Edwards’ testimony reached its emotional apex toward its end.  

“I can just remember my breath catching in my throat because what I saw was just a war scene,” she said. “I saw friends with blood all over their faces. I was slipping in people’s blood.” 

She added, “It was carnage. It was chaos.” 

Comments from Ivanka Trump and former Attorney General Bill Barr 

The hearing’s early stages were punctuated by video clips of testimony from former Trump officials and aides. 

Together, these made the case that Trump and his allies knew the election had been lost and was not fraudulent.  

If that’s true, Trump and his inner circle perpetrated a conscious fraud upon his supporters, urging them to act on something that was known to be a lie. 

The most striking moments of this phase of the hearing came with an unusual combination — former Attorney General Bill Barr and Ivanka Trump, the former president’s eldest daughter. 

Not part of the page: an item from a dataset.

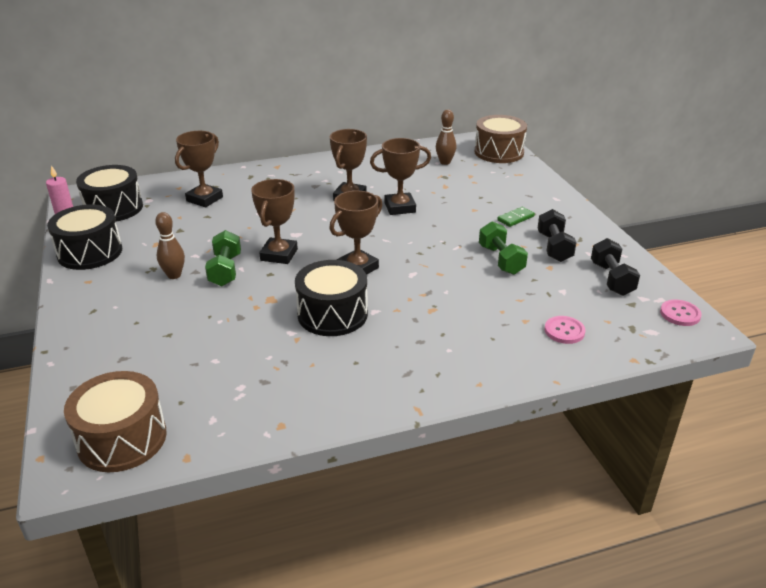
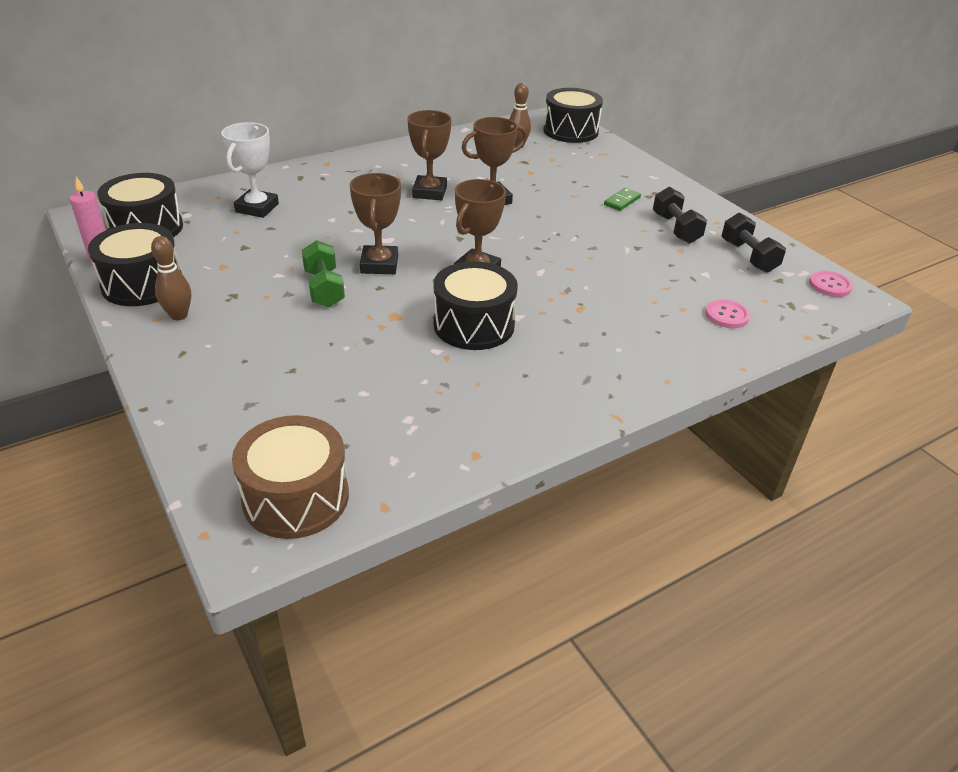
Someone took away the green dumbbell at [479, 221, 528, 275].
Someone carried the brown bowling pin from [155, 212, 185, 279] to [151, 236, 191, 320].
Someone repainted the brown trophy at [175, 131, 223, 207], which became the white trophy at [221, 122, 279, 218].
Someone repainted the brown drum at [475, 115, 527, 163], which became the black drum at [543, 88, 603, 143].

Barr was shown in an interview with committee officials reiterating his belief that Trump’s allegations of election fraud in 2020 were “bullshit.” 

This was given added force by a short clip of Ivanka Trump saying that she found Barr’s failure to find fraud personally persuasive. 

“It affected my perspective. I respect Attorney General Barr so I accepted what he was saying,” she said. 

Video footage of the violence at the Capitol 

Seventeen months after the attack on the Capitol, the once-searing images of that day may have faded from some Americans’ minds. 

They were brought back with fierce power by a compilation of video footage that ended the first part of the hearing. 

The chaos and pain of the scenes were undeniable.  

The presentation closed with audio of Trump talking in a subsequent interview of “love in the air” on the day. 

The footage showed just the opposite. 

How Trump’s debate remark spiked Proud Boys’ recruitment 

One of the more surprising moments dated back to before the 2020 election. 

During a September 2020 presidential debate between Trump and Biden, Trump was asked by moderator Chris Wallace whether he was “willing to condemn, tonight, white supremacists and militia groups.”  

Trump said he was willing to do so but insisted, “Give me a name.” 

Biden interjected: “Proud Boys.” 

“Proud Boys — stand back and standby,” Trump replied.   

The comment was deeply controversial even at the time. 

But Thursday’s hearing showed testimony from members of the group, affirming that Trump’s comment helped spike recruitment. One contended that membership “tripled” in the wake of Trump’s remark. 

This single revelation won’t change many people’s minds about Trump or the events of that day.  

But it did help the panel in its mission of drawing a direct line between the former president’s words and the violence of the insurrection.